Suzi Godson says the Magic Wand vibrator may not be the most attractive toy, but if she could pick only one, this would be it.
Q. I have been looking at vibrators and there is an enormous variety available.
How do I choose? Are the very expensive vibrators really worth it?
A. Vibrators are a very personal shop and although buying online is easy and discreet, you can’t really tell what a product feels like, or how powerful it is.
The biggest gripe about sex toys is the lack of power, and this is particularly problematic with battery-operated models.
For this reason, it is generally worth paying more for a plug-in or a rechargeable vibrator. Yes, you do get what you pay for, but only up to a point.
The Lelo Inez, for example, costs €12,000, but only because it is plated with 24-carat gold.
In comparison, The Lelo Elise 2, €179, is a quieter vibrator that has two motors delivering a frequency of 120Hz and, fully charged, provides four hours of use.

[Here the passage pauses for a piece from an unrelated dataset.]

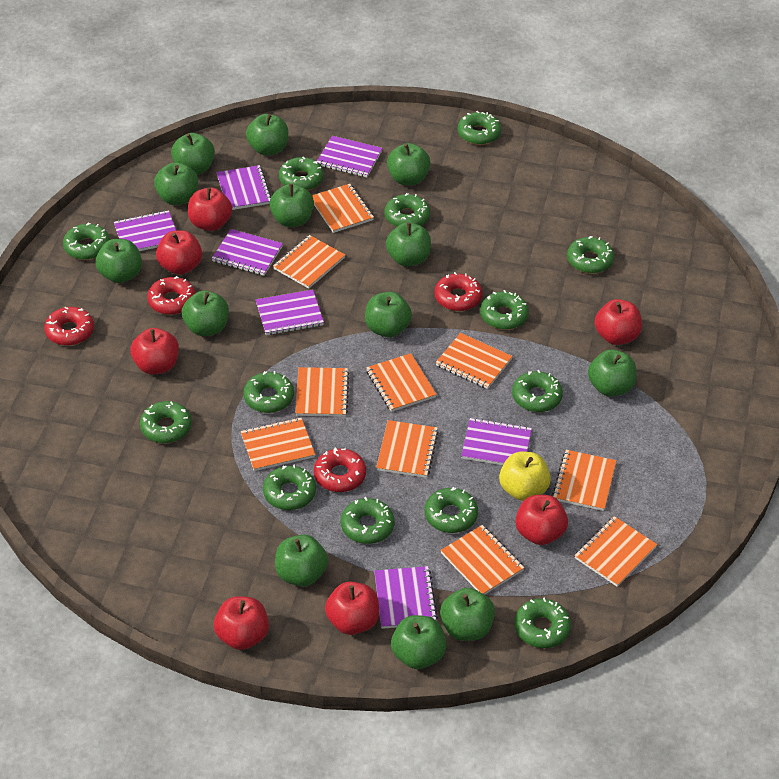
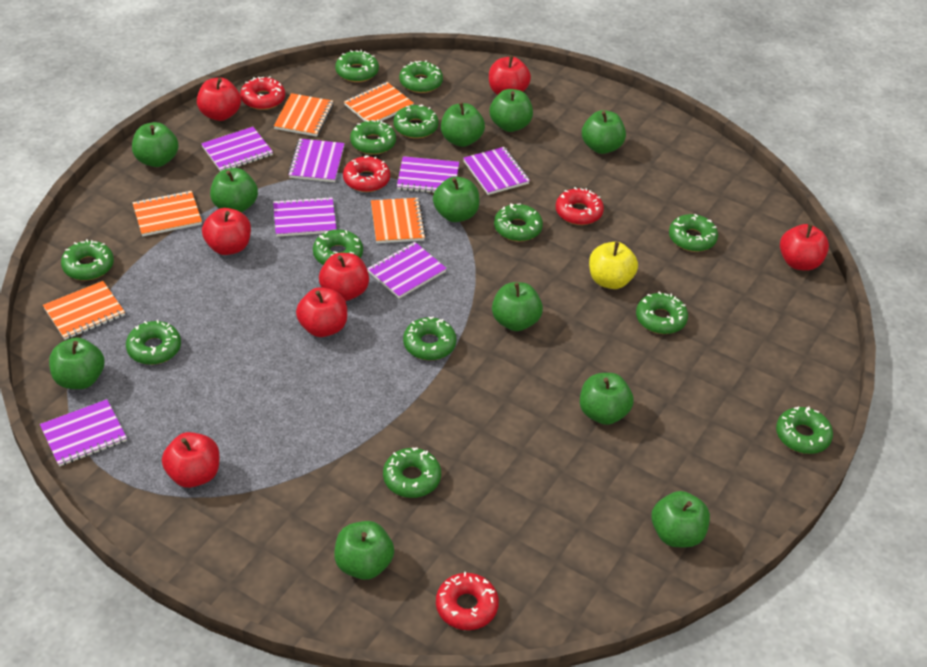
green apple: 13 -> 11
orange notebook: 10 -> 5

Lelo has cornered the luxury vibrator market, and products such as the rabbit-styled INA Wave, €179, which rhythmically presses the G-spot while stimulating the clitoris, are genuinely innovative (although the body-safe silicone of Lelo vibrators is not very soft).
Or you may be someone who prefers the idea of a ‘massage’ type device.
For this I would recommend the Tenga’s Iroha range which provides an almost skin-to-skin sensation and is shaped to fit in the palm of your hand.
For example, the Tenga Sakura, €90, is coated with a soft body-safe silicone and is powerful for such a small rechargeable vibrator.
Similarly, the Je Joue Mimi Soft, €84.99, is a squeezable, ball-like rechargeable clitoral stimulator that you hold in the palm of your hand that has 12 different settings.
If you want to experiment with G-spot stimulation, Je Joue’s G-Kii, €119.99, can be curved into different shapes at the touch of a button.
For combined clitoral and penetrative stimulation. you could try Lovehoney’s Happy Rabbit 2 €69.95. This updated model of its original rabbit vibrator is more powerful and more flexible.
It has a velvety finish and two motors — one in the shaft and one in the clitoris-stimulating rabbit ears.
Rabbit vibrators became a phenomenon in the 1990s because they provided a blend of internal and external stimulation.
The Sh! Jessica Rabbit Vibrator, £40, is a reinterpretation of the classic bunny.
It runs on three AA batteries so it is not very powerful, but the combination of sensations from two-way shaft rotation and internal and external stimulation makes it a good starter model.
The iconic Hitachi Magic Wand has been described as the mother of all vibrators.
It was made as a device to relax sore muscles, until sex educator Betty Dodson used it to teach women how to have what was often their first orgasm.
Hitachi was never that happy about being associated with a sex product and the wand was withdrawn in Europe several years ago.
However, a new distribution deal means that you can now buy the original plug-in Hitachi Magic Wand, £89.95 (€106.22) online.
Renamed the Magic Wand Original, there is also now a rechargeable version for £119.95 (€141.70, www.hitachi-magic-wand-massagers.co.uk
The Magic Wand may not be the most attractive toy, but if I could pick only one, this would be it.